Que faire alors ? La priorité des priorités est de renforcer l’offre de transports, non seulement en volume mais également en qualité. Beaucoup de banlieusards se détournent des transports en commun parce qu’ils ne supportent plus de subir au quotidien, comme les usagers du RER B ce matin, les défaillances chroniques, l’inconfort et l’insécurité qui règnent sur de nombreuses lignes du réseau. La région Île-de-France a engagé un travail considérable pour que les choses s’améliorent, mais le retard accumulé au fil du temps ne se rattrape pas en un jour.

Plus simplement, il faut également développer le covoiturage par l’intermédiaire, notamment, des technologies numériques.
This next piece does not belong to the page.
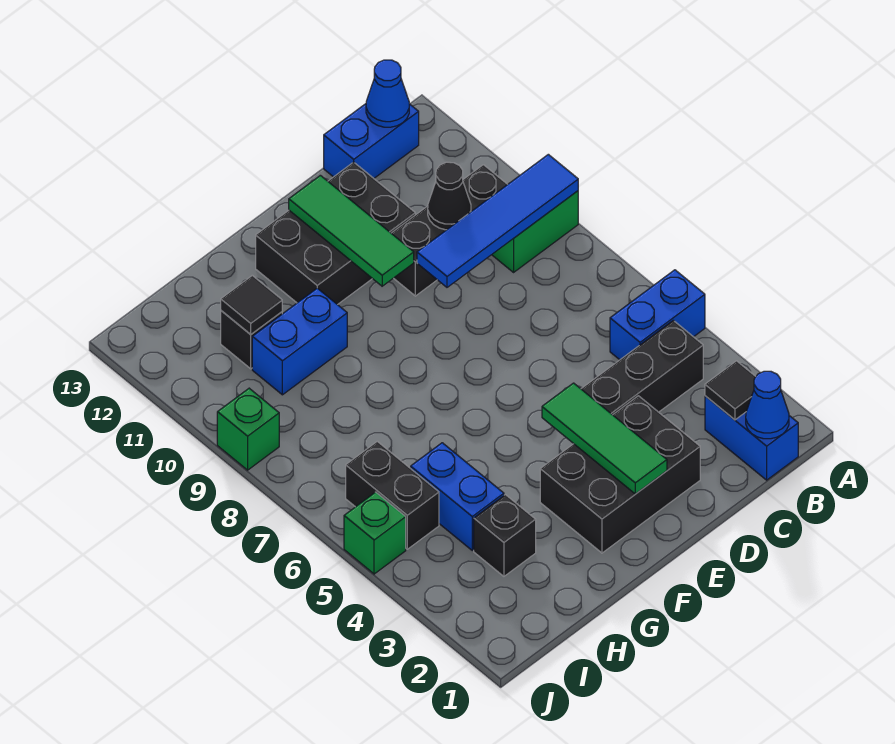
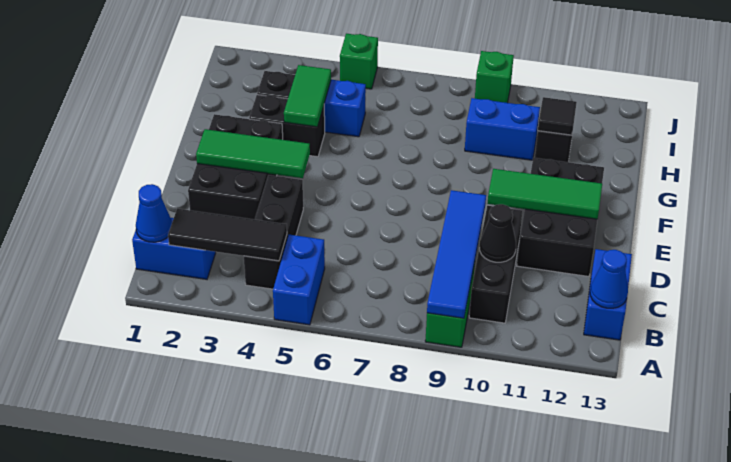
black tile B2 level 2 -> black tile B2:B4 level 2
none -> green tile G4:H4 level 2
blue brick G10:H10 level 1 -> blue brick H9:H10 level 1
black brick I5:I6 level 1 -> black brick G3:G4 level 1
Il faut ancrer dans les mentalités ces nouveaux usages « gagnant/gagnant » bénéfiques aux utilisateurs et à la qualité de l’air.

Il faut, enfin, et c’est sans doute là l’essentiel, engager une véritable révolution industrielle afin de rattraper notre retard en matière de véhicules électriques et hybrides. L’immense scandale Volkswagen n’a semble-t-il pas suffi à bannir les pratiques irresponsables de certains constructeurs, y compris français. Peugeot et Renault, dont l’Etat est, rappelons-le, actionnaire, viennent de se faire épingler pour dépassement (allant jusqu’à 17 fois pour un modèle Renault) des normes d’émission autorisée sur des véhicules neufs. L’Etat a les moyens de faire pression sur les constructeurs – par le biais de la prime à la casse et la fiscalité sur le diesel,  notamment – pour qu’ils engagent leur mutation.
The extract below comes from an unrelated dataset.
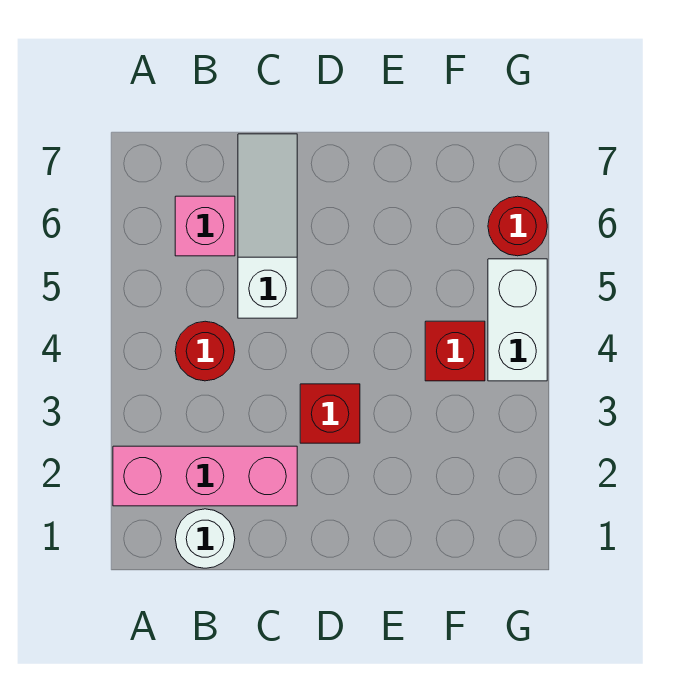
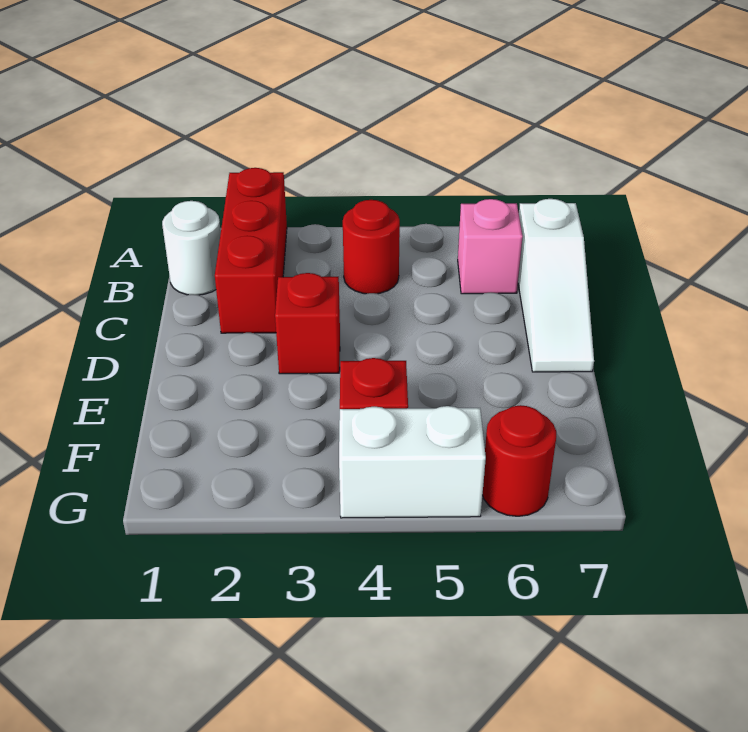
pink brick A2:C2 level 1 -> red brick A2:C2 level 1
white slope C5:C7 level 1 top 5 -> white slope B7:D7 level 1 top B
Ne nous leurrons : si la réduction de la pollution atmosphérique due à la circulation est un objectif louable, l’usage de la voiture demeure pour nombre de Franciliens une obligation absolue. Et puisqu’on ne va pas changer de force la vie des gens, changeons au moins leurs voitures !

La France aurait tout à gagner à se porter à la pointe de cette révolution industrielle.